I have venting questions, with charcoal you open the bottom vent to get more air to the fire and thus more heat, but with propane does it work the same? I need to hit 400 to vaporize all the factory snot in it, how would you go about getting that hot? Also, when smoking my meats, do you guys open the top, how much, close the bottom, how much? And one more, positioning of the meat, I have four racks but will only be using one on this cook, does the meat go as far away from the heat as possible, so the top rack? or down at the bootom, the middle maybe, or does it even matter? 

Thanks to everyone here, I officially have "the bug."

- CR


----------



## MUShand (May 24, 2013)

With the sounds of things maybe your fire is not clean? Good luck give us food porn!


----------



## oompappy (May 25, 2013)

Canyon Runner said:


> I have four racks but will only be using one on this cook, does the meat  go as far away from the heat as possible, so the top rack? or down at  the bootom, the middle maybe, or does it even matter?



If you're only using one rack it would probably be a good idea to use the one that is on the same level as the temperature gauge.


----------



## Max1 (May 25, 2013)

I would have to agree with MSUhand, if you are getting alot of smoke, your fire may not be clean. When smoking you should have a lite wispy thin gray, or blue smoke. Not big blotchy white smoke. You should have to almost strain your eyes to see the smoke. When at full smoke, you should see smoke like the following picture.






Hope this helps.


----------



## bigwheel (May 25, 2013)

Suspect your mainly burning off the factory wax job. Give it all the exhaust you have available. Tinker with the air intakes if you must. Got to give the fire plenty of air..expecially with Propane..otherwise it smothers itself out and turns into a bomb when somebody decides to relight it.

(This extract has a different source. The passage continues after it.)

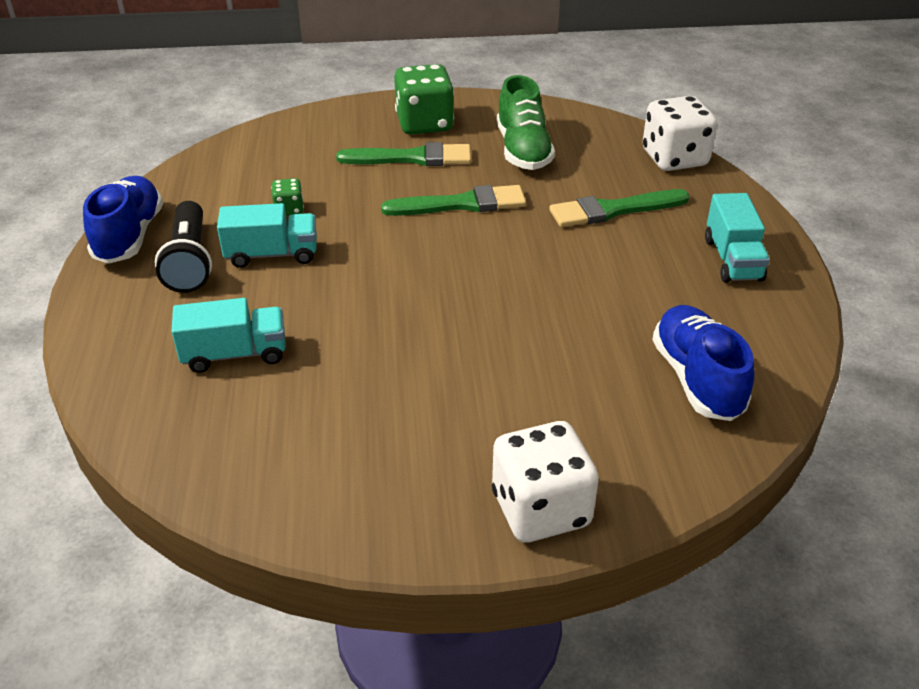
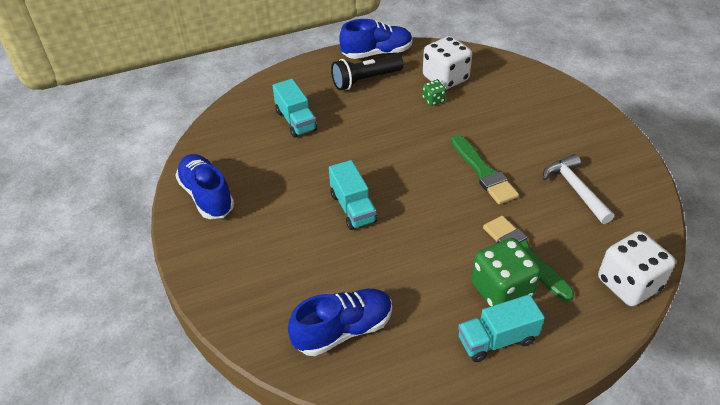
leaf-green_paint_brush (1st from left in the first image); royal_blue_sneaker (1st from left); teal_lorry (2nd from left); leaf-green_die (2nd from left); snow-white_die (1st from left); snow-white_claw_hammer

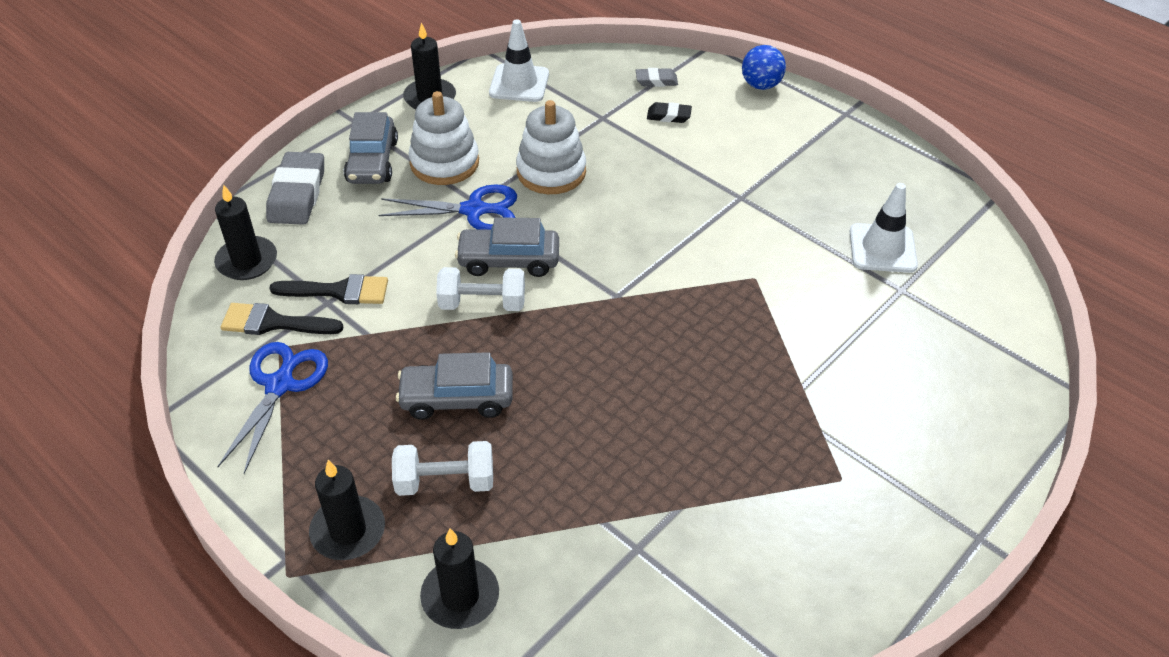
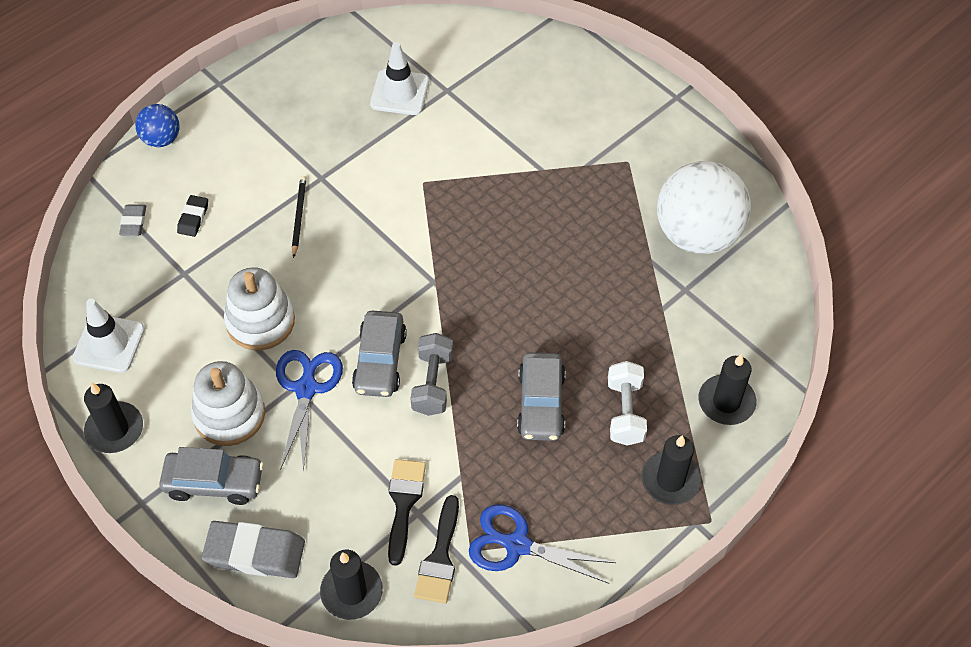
jet-black_wooden_pencil; snow-white_play_ball; grey_free_weight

I'm nearly sure the new pit gives adequate airflow for that..hopefully. If you choke out a wood fire it starts smoldering and giving the famous creosote flavor.  On multiple racks as you have..the one closest to the heat is where the majority of cooking goes on. With big meats..briskets..butts..etc..the one on the bottom tends to block out its bretherns higher on the totem pole. When you fill it up plan to swap top to bottom periodically. A single butt should go on the top of the heap..because that reflect some good heat down from the roof of the pit...brown it up nicely. Lower in the stack normally dont know that trick less you rig up an inside lid or maybe an artificial roof..which can be a great plan on the tall skinny pits. On my long tall model a Weber Kettle Lid or an upside down Sams pan makes a great tool to cut back on the excessive headspace.


----------



## Canyon Runner (May 25, 2013)

Think I was burning the snot out of it as once I fired it up for the real deal I had ample smoke the first 10 minutes and then it settled into a nice leisurly Sunday walk.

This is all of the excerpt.